WHY OBESITY SHOULD BE EMBRACED

October 17th 2006

you know what? let's just forget about 4th meal, ok? 4th meal is for losers. instead, why don't we all just quit our jobs and devote our lives to eating? let's just eat. all the time. 4th meal, 5th meal, 6th meal... yeah, we're renaming the days of the week. what day is it? oh, it's 3rd meal, ok, cool. let's just eat chicken and steak all the time, and chicken fried steak and steak fried chicken, steak fried steak, and fried steak fried fried with a side of fried chicken glass of fried... can we fry water? let's do that. forget the obesity "epidemic," let's just fully embrace it. a new way of life, a brand new crispy gold religion. make way for the homo superiour... (i mean, you have to, we'll be the size of small planets).

under the new Order:

you no longer need clothes. food will allow your body to provide it's own coverings. in many cases, the human body will become so abstract, previously naughty bits won't even be recognizable. not that it matters- a nation of bed ridden people can't even go outside to be publicly nude. spend your clothes budget on food.

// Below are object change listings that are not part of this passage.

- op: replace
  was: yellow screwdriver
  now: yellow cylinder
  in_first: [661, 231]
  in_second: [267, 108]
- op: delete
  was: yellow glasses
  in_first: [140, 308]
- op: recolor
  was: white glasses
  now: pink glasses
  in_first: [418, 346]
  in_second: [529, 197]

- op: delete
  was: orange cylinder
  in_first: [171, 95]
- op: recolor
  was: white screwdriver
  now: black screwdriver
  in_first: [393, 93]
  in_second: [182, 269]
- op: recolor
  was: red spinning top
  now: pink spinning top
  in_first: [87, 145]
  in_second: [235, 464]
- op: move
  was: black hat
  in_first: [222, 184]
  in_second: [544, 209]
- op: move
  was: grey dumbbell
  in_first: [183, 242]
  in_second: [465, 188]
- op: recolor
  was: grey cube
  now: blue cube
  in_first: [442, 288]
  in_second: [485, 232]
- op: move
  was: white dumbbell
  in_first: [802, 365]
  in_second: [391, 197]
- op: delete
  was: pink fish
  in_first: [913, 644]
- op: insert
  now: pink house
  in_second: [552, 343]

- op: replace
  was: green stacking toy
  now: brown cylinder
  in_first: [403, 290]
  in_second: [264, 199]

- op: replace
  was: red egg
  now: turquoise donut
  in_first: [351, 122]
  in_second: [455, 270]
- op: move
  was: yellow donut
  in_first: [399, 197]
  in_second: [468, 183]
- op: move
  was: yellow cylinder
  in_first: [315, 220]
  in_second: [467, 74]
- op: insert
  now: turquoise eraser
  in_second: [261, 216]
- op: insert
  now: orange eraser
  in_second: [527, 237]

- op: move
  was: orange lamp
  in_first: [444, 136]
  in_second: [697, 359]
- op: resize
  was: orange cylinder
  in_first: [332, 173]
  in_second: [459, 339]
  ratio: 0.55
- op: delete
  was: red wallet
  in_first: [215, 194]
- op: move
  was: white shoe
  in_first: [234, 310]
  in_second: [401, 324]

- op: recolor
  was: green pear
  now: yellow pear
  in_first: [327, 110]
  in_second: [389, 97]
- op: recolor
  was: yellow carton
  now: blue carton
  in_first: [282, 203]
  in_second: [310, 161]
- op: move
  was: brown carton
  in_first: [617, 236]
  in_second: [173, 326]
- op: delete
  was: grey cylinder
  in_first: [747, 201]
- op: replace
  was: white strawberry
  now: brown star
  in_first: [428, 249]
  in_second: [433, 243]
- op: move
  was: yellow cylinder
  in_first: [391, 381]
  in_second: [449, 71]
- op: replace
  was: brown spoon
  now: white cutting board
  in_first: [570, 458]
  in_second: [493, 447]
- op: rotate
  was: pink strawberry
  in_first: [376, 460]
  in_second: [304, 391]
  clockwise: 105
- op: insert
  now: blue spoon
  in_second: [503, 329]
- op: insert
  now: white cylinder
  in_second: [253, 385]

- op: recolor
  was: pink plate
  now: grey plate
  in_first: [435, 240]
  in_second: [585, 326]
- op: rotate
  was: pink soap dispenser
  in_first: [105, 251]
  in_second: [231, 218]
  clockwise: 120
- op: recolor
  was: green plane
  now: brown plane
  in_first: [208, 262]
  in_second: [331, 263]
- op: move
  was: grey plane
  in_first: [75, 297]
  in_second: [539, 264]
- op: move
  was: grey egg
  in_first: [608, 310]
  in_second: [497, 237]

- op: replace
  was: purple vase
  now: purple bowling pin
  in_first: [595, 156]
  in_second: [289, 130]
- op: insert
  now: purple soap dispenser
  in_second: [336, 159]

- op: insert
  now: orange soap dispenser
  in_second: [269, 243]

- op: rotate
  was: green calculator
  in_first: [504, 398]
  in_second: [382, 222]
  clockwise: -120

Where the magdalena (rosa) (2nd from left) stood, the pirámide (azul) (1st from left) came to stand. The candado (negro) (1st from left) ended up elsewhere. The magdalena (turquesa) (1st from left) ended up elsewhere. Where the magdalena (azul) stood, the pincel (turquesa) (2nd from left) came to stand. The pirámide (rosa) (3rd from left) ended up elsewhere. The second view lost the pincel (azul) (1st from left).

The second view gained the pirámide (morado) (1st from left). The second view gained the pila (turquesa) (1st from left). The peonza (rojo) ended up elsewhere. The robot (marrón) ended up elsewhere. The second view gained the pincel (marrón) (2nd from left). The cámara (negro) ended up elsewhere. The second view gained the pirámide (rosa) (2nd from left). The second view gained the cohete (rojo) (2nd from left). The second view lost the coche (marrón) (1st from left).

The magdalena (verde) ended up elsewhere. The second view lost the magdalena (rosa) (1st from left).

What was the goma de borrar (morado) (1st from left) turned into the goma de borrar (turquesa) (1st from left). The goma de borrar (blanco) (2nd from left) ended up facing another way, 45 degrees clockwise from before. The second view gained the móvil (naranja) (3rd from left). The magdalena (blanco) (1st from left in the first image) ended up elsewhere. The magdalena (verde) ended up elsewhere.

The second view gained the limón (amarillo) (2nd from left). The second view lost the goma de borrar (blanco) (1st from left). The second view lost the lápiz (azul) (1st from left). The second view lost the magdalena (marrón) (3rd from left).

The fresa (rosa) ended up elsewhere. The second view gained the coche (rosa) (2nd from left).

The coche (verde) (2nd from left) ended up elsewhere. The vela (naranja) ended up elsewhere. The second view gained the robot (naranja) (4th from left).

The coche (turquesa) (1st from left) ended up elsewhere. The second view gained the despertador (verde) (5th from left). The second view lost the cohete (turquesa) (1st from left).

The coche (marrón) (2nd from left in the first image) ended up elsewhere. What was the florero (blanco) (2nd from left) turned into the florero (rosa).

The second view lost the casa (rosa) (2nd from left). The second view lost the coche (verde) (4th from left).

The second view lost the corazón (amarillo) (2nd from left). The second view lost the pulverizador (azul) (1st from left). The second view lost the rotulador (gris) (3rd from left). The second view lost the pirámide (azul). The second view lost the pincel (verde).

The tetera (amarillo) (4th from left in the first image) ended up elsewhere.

you no longer need emotions. food will express everything you need to say, think, or feel. you no longer need therapy. spend your money on food.

you no longer need the internet. there's nothing left to say, and your hands are full of food, anyway. you no longer need cell phones, you can't communicate via mouth anymore because of food. develop new ways to communicate or don't, it doesn't matter so long as you are eating. use your internet and cell phone monies for food.

you no longer need tv. you've become so fat that even your eyelids are fat, and you can no longer keep them open. watching tv is pointless. you can't listen to it either because the fattened sides of your head actually drip down over your ears, drowning out nearly all sounds. spend your cable fees on food.

also you don't need new music and you don't need to (and can't) see movies anymore, or play video games. spend your entertainment budget on food.

no more foreign campaigns or war due to inability to fight or work results in a majour drop in taxes. spend this extra money on food. as a bonus, no one wants to come anywhere near your country due to increases in methane and decreases in showering, which results in a negation of immigration and a surplus of natural resources.

you now have a great abundance of time. your religion is food, your god is food, your business is food, your activities are food, sleep has been replaced by food, entertainment is food... because of this, you've increased your free time by several hundred percent. free time also equals food, which further increases your free time. you are now able to pursue all of your hobbies, which all equal food now, which allows you to take on more hobbies and enjoy more free time. it won't matter if you die before you reach 25, because you'll feel like you've lived for hundreds of years. so you might even say that this new Order creates a society of demi-immortals, even if it is only a matter of perception. this longer life allows you to earn more money. spend your vast wealth on food.

images of jesus will have to be altered. 400 pounds will be added to his formerly thin body, and the cross will be replaced with two intersecting french fries. small scale replicas of this image will of course be edible. also, a fat jesus represents prosperity. fat jesus will be pleased with his new, more accurate image, and thus rain greasy delicious smelling prosperity down on his followers. increased prosperity = more food. also more money, which can be spent on food.

this new Order creates a utopia of unfathomable girth. Utopias create happier people. happier people are more productive. these production increases equal more food. more food creates more utopia, which creates more food, so, you see, it's an endless cycle. the new Order creates an infinitely upward spiral into Greatness.